The Environmental Revolution Flags project is an ongoing series of hand-crafted 3 x 5 feet canvas flags. The ever-growing series recasts historic North American flags to highlight environmental battles being fought across the United States and Canada. The intention of the work is to urge communities to take a stand for collective land stewardship and a healthy ecological future.
Learn more about the Environmental Revolution Flags project here.
Lightning Stool Lot
Best Fren Lightning Stool, 10 x 14 x 14 inches, reclaimed wood, silkscreened satin stitched fabric, glass insulators, 2022. Collaborators: David Buckley Borden, Helen Popinchalk, Nancy Silvers.
The Lightning Stool Lot is a collective project exploring the lifestyle and practice of wildfire lookouts through “tower cab” furnishings.
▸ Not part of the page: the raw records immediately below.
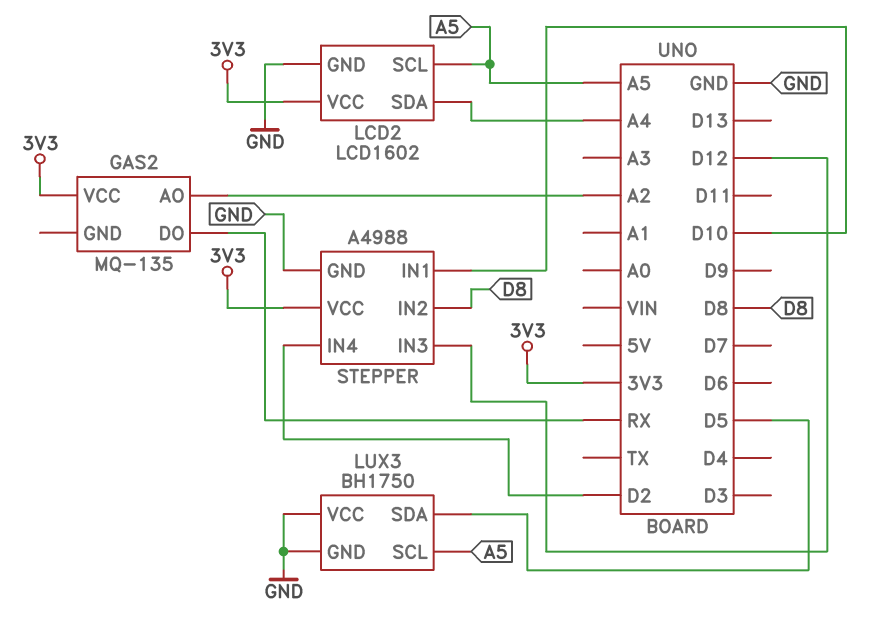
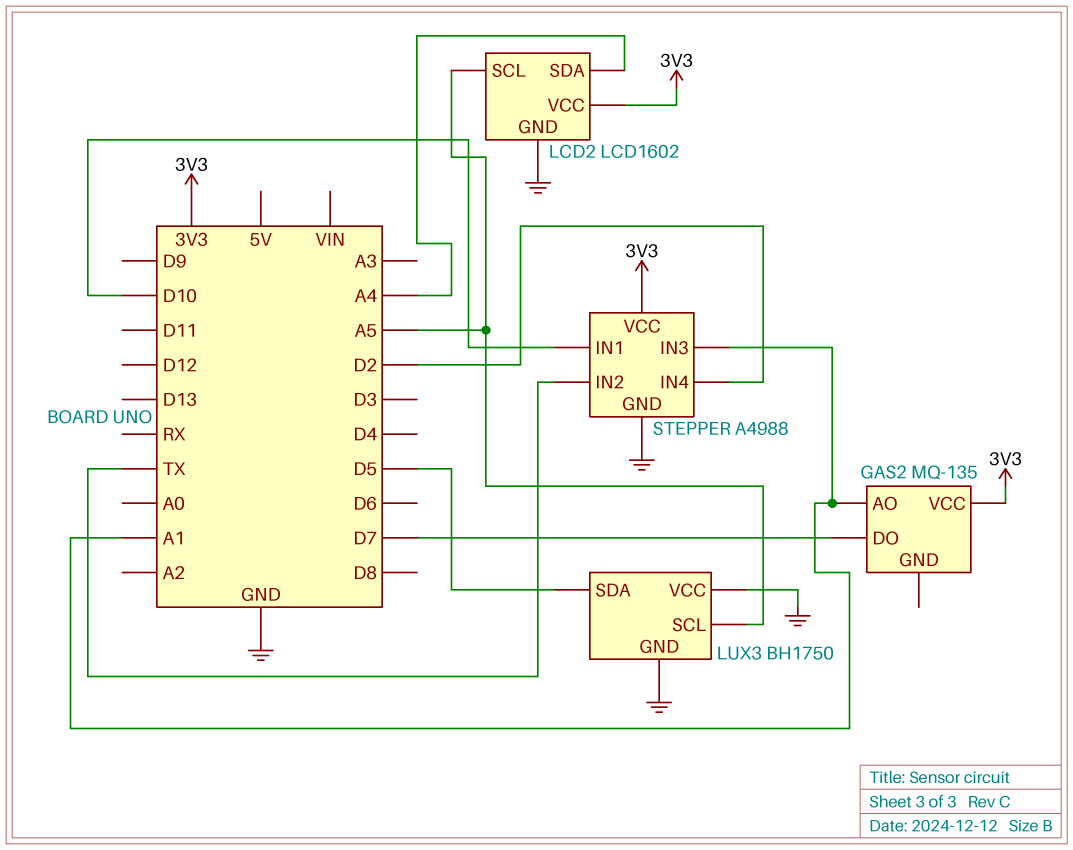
GAS2 pin AO: A2 -> A1
GAS2 pin DO: RX -> D7
STEPPER pin IN2: D8 -> TX
STEPPER pin IN3: D12 -> A1

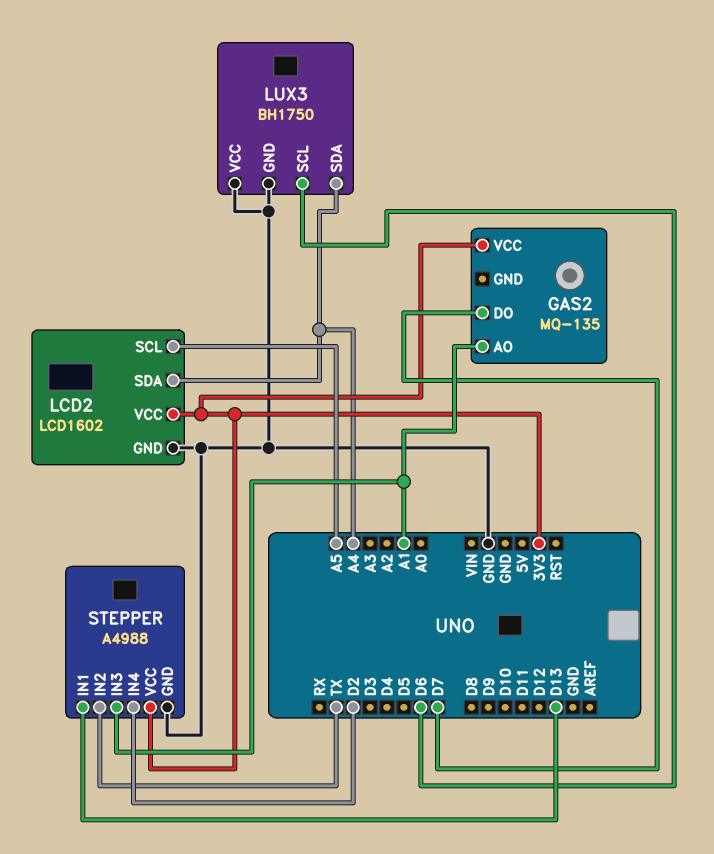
LUX3 pin SCL: A5 -> D6
LUX3 pin SDA: D5 -> A4
STEPPER pin IN1: D10 -> D13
The Lookout’s Best Fren Stool (pictured above) features an upholstered stool with padded top for a lookout’s tired feet or an impromptu visitor from the valley below.
Learn more about the Lightning Stool Lot project here.
55 Gallon Drummers
450 PPM, acrylic paint, wood glue, and recycled wood, 2020. Collaborators: David Buckley Borden and lettering artist Jack K Byers.
55 Gallon Drummers is an art and design project focused on exploring interdisciplinary approaches to environmental education. The collective project is organized around a simple formal framework; the standard 55-gallon oil drum as the basic creative module. The intention of the project is to communicate productive ideas related to ecology, be it environmental awareness, data, warning, witness, mourning, call-to-action, or the like. The primary collaborative goal is to engage a variety of visual artists and designers who do not typically self-identify as “environmental” artists, writers, designers, etcetera.